As you can guess, Pam Grier is the black mama in the movie, a character named Lee Daniels. She's not actually a biological mother, but a prostitute who's been sent to a women's prison in some tropical island country that may or may not be the Philippines. (This one and a couple other Grier movies from the same period were filmed in the Philippines, and there are times when the Philippines flag shows up, but at other times the script seems to want us to believe that the movie is in some unnamed tropical country. And why would there be this many non-Asian people in the Philippines anyway?) Having the movie open up in a women's prison gives the moviemakers the chance to use all the tropes of the genre to good effect, such as food fights or women showering together, as well as the inmates trying to navigate the system.
One of Lee's fellow prisoners is Karen Brent (Margaret Markov), a white woman who is a revolutionary for reasons that aren't quite clear. She's got friends on the outside who can spring her, and she's planning to join up with some gun-runners in order to buy weapons from them to give to her fellow revolutionaries. The authorities would obviously like to know what sort of information Karen has. They transport her to a higher-security place.

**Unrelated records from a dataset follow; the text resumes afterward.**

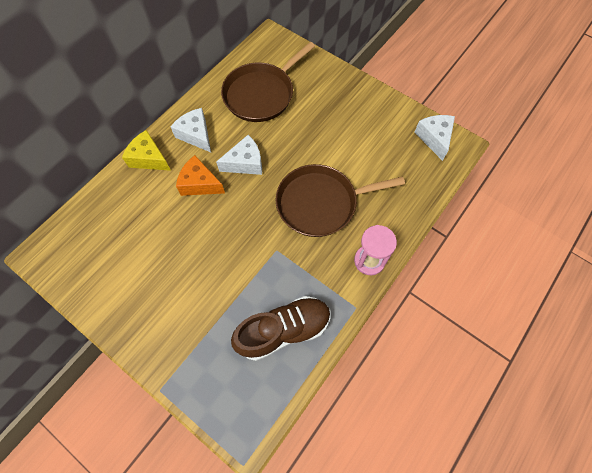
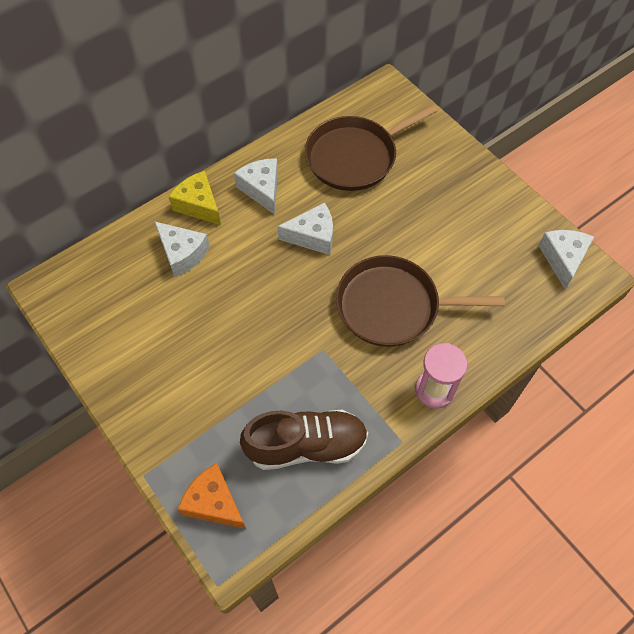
camera: 15 degrees right, 5 degrees down
(145, 200) = (182, 254): none -> white cheese
(199, 183) = (251, 248): orange cheese -> orange cheese (214, 502)

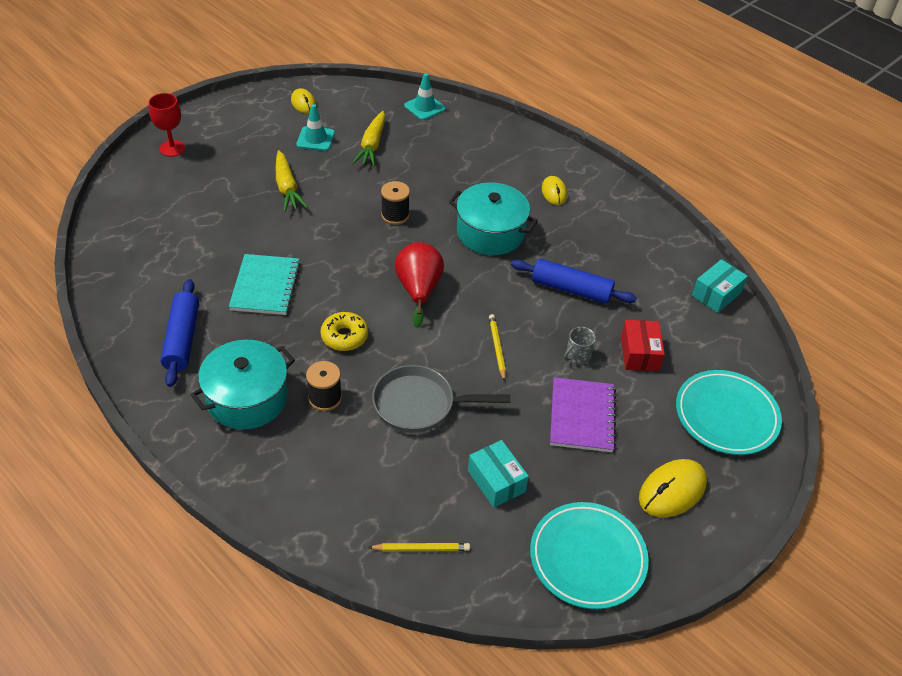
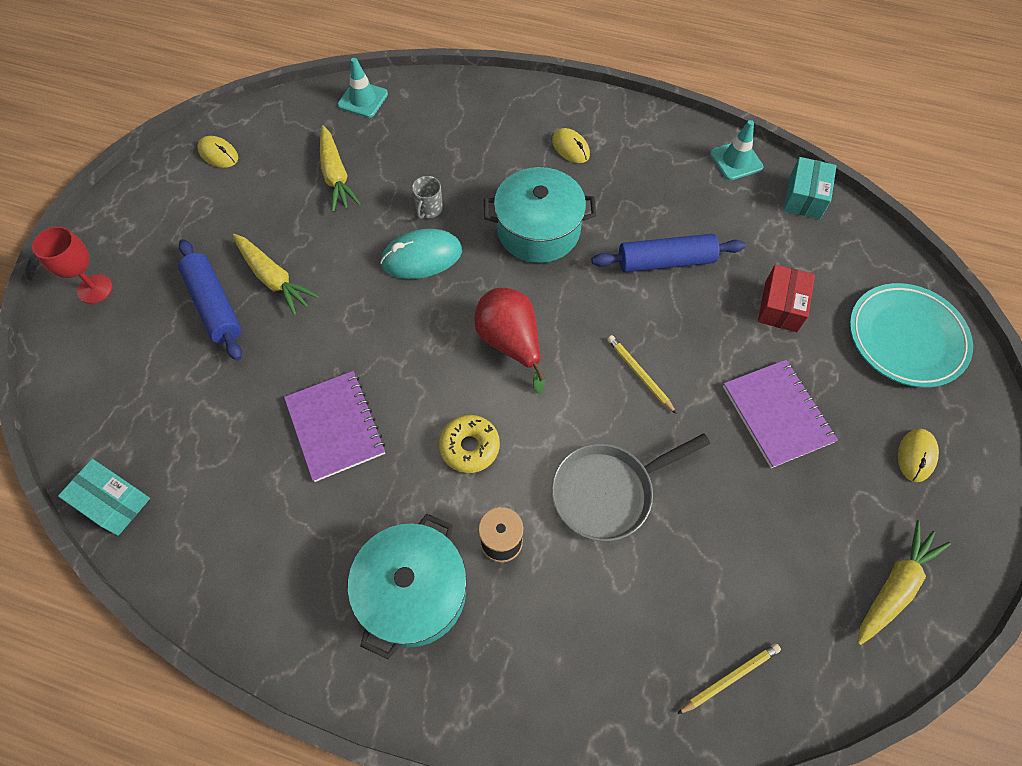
camera: 25 degrees left, 15 degrees up
(182, 339) = (282, 553): blue rolling pin -> blue rolling pin (214, 305)
(265, 286) = (335, 426): turquoise notebook -> purple notebook
(315, 139) = (264, 196): turquoise traffic cone -> turquoise traffic cone (736, 160)
(395, 215) = (421, 257): black spool -> turquoise mouse
(496, 481) = (748, 544): turquoise box -> turquoise box (113, 502)
(577, 356) = (725, 342): grey mug -> grey mug (429, 209)
(587, 558) = (894, 586): turquoise plate -> yellow carrot
(639, 353) = (781, 306): red box -> red box turned 45 degrees clockwise
(672, 490) = (916, 456): yellow mouse -> yellow mouse, size x0.63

The warden has a thing against Lee because Lee spurned her sexual advances, so the warden has Lee transferred as well. And since these are two dangers criminals, they're chained together for the transfer.
Of course, you can guess what happens next. Some of Karen's revolutionary friends have found out about the transfer and come up with a scheme to get the convoy stopped so that they can spring Karen. That obviously haven't heard that Karen is chained to another prisoner. And the escape doesn't quite go to plan, either. Oh, the two women escape, but they're not able to hook up with Karen's revolutionaries. So they have to make their own way, while still chained together. This is a problem, because Karen is supposed to get the guns on one side of the island, while Lee has a contact much closer, but in the opposite direction. Karen points out, however, that it's her friends who freed them so perhaps her needs should trump Lee's.
So the two women have understandable reasons to dislike and distrust each other, although it didn't feel to me as though their being different races was as big a deal as it was for Sidney Poitier and Tony Curtis in The Defiant Ones. There's still no getting around the fact that the two are going to have to work together if they can't figure out a way to get those chains off of them, and as they work together, they begin to develop a grudging respect for one another.
But there are still all sorts of people looking for the two women, and those all have competing interests too. The army hires the criminal gang headed by Ruben (Sid Haig) to find the women, while Lee's pimp is looking for her since she's hidden money that she extorted from the pimp.
But to be honest, the plot here is really secondary. This is a straight up exploitation movie, like the other women-in-prison movies Grier made in the Philippines, and we watch for the fighting and the skimpy outfits, not for social issue plots like in The Defiant Ones. As such, Black Mama White Mama succeeds in entertaining, understanding that it's not going to be a great movie by tackling important social issues. Just sit back and enjoy the ride. It's a pretty darn fun one.